1. Pre-highlighting 

My tutoring students often ask if they should read all the questions before they read the passage. To this I say no, primarily because that’s mostly a waste of time. The caveat, however, is for questions that have specific line references. I don’t advocate reading these questions so much as scanning the questions (all of them in 45 seconds max) for line references and then marking (or “pre-highlighting”) those lines in the text. 

This gives students a visual clue when they come across a line or set of lines they know they will be asked about directly. Again, this process of scanning questions and marking lines should be done as soon as you begin a passage and should ideally take no more than 30-45 seconds. But it really sets you up well to quickly and effectively answer line-reference questions.

2. “Caveman” Notes 

This strategy basically just means “little notes in the margin of a paragraph.” Why do we call them “caveman” notes? Because they’re the dumbest, shortest (2-5 words) version of a paragraph’s main idea. If you read ‘em out loud, you’d sound a bit like a Neanderthal (who technically had bigger brains than we do, but…). 

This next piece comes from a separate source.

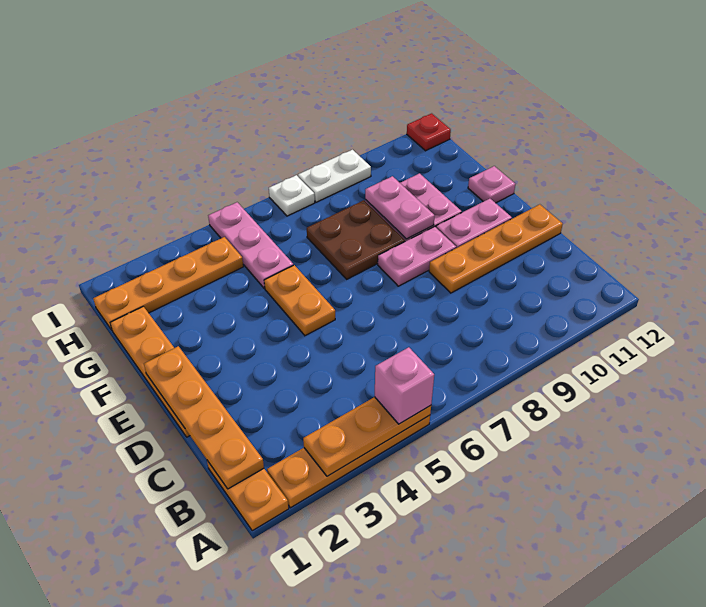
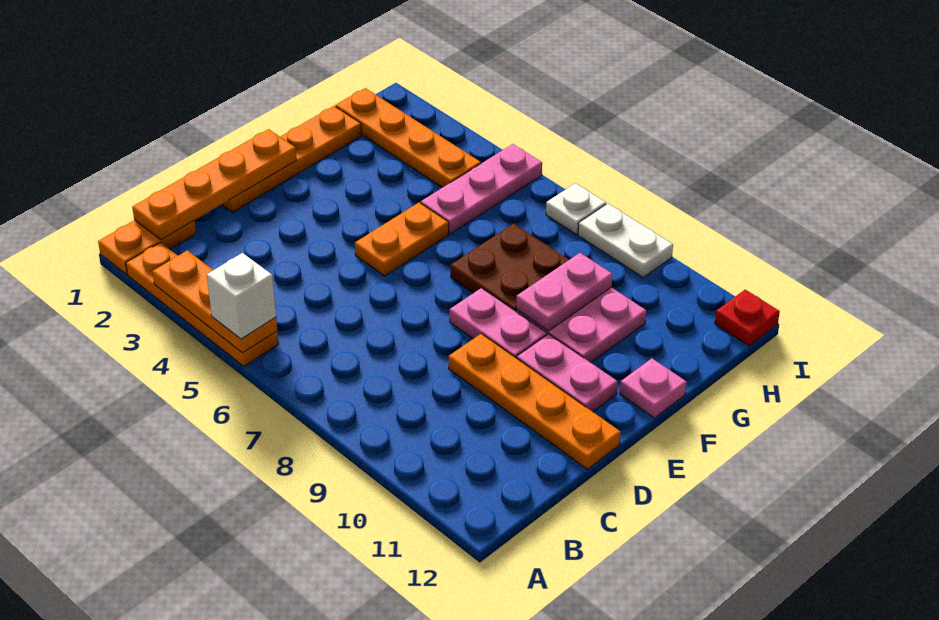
pink brick A5 level 3 -> white brick A5 level 3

Good examples of caveman notes: “desalination process = hard” or “Constitution good.” 

3. Underlining/Circling Key Terms

I’m not re-inventing the wheel here—you’ve probably been doing some version of this in school since you were in 3rd grade (and if not, hey, great time to start). This is just a reminder to also do it on the SAT! 

What kind of information is the most helpful to underline or circle? 

  1. Main ideas (i.e. topic or concluding sentences) 

  2. Big shifts (i.e. contrast words like “However,” “But,” or “Surprisingly”) 

  3. The introduction of a defined term, name, or number 

  4. Very + or very - POV words (especially on double passage) 

Example: Here is a short passage containing some very + POV words 

Not only did introducing a four day work week make the CEO beloved by her employees, allowing workers to maintain a better work/life balance actually led to greater productivity, leading to a noticeable increase in sales and a commensurate rise in stock price in addition to happier workers and lower employee turnover. 

Example: And another containing clearly - POV words

As it stands, the proposed law is clearly unconstitutional because it would render null and void the basic right of citizenship to all those born on American land as guaranteed by the 14th Amendment; any proponent who argues otherwise either does not understand what the bill actually says (in which case he is a fool), or is attempting to hoodwink the American public into welcoming a Trojan horse into our democracy (in which case he has betrayed his oath of office.) 

And why is it a good idea to underline/circle these things? 

Well, first of all, the extra second it takes you to underline/circle actively tells your brain this is important, adding to the likelihood you’ll retain the information. 

Also, since there’s just no way to retain all the important information in a passage upon initial reading, these markings will provide the kind of visual trail of breadcrumbs that will help you find it again quickly when answering the questions. 

The Skill: Wrong Answer Traps 

Picture again your version of the crime scene detective from before. Remind yourself that this is who you want to be when tackling the SAT reading section. 

Why? 

Because, unlike in an English class where nuances of meaning and multiple interpretations are the name of the game, the SAT is a multiple choice test! That means there can only be ONE RIGHT ANSWER per question. 

Sayonara, nuance! Stay in your lane, multiple interpretations! 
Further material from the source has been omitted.